As a screening mechanism to avoid duplication of effort, the protein input and associated sequences are searched against the PDB (18) and TargetDB (25). The discovery of a similar structure in the PDB or TargetDB may be sufficient grounds to eliminate a potential target. On the other hand, identification of a known and related structure could be important; this may provide a model for molecular replacement calculations, or inform on components of multi-domain or multi-subunit systems.
In summary, TarO enables selection of sequences that are likely to be more amenable to structural studies and share functional similarity with the input sequence. Additionally, TarO provides information relevant for many of the structure determination pipeline stages, including design of optimised constructs.
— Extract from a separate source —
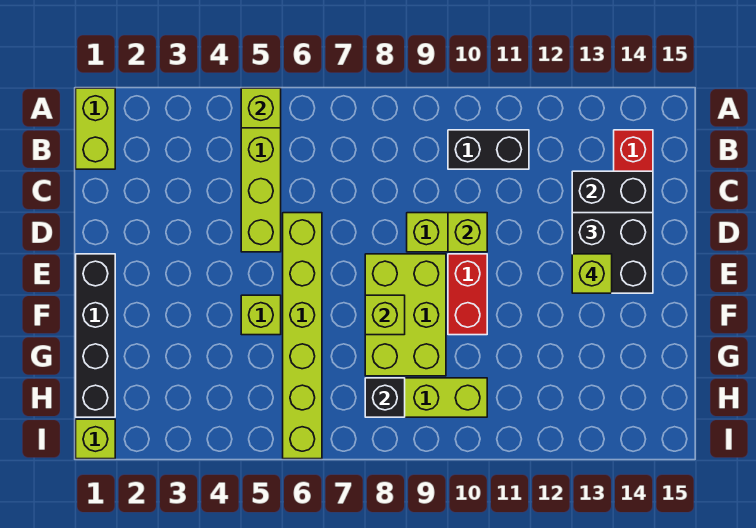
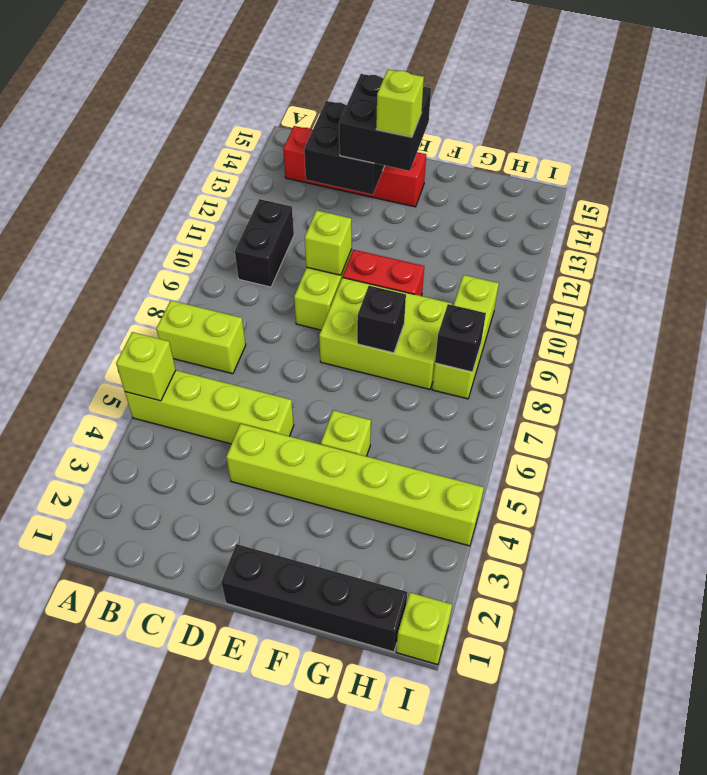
lime brick A1:B1 level 1 -> lime brick A7:B7 level 1
lime brick D6:I6 level 1 -> lime brick D4:I4 level 1
lime brick F8 level 2 -> black brick F8 level 2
The use of TarO accelerates progress in structural proteomics by efficiently providing bioinformatics data to inform decision-making on the prioritisation and optimisation of potential targets. TarO simplifies the gathering, storage and retrieval of data and so frees up research time to make use of the information and to think creatively. Please cite TarO as well as the underlying algorithms and databases, as appropriate. Active development of TarO is continuing to include further analysis steps, improvements to the user interface, and integration with the Protein Information Management System (PIMS) a sister project in the BBSRC Structural Proteomics of Rational Targets (SPoRT) initiative. We also plan to make available a distribution of the TarO source code. We feel that community interactions with the TarO project can lead to further advancement and dissemination of best practices for target optimisation. Access to TarO is from www.compbio.dundee.ac.uk/taro and we are grateful to receive feedback from users.
Thanks to Drs T. Walsh and C. Cole for computational advice. This work was funded by the UK Biotechnology and Biological Sciences Research Council (BBSRC) Structural Proteomics of Rational Targets (SPoRT) initiative, (Grant BBS/B/14434). Funding to pay the Open Access publication charges for this article was provided by BBSRC.
Conflict of interest statement. None declared.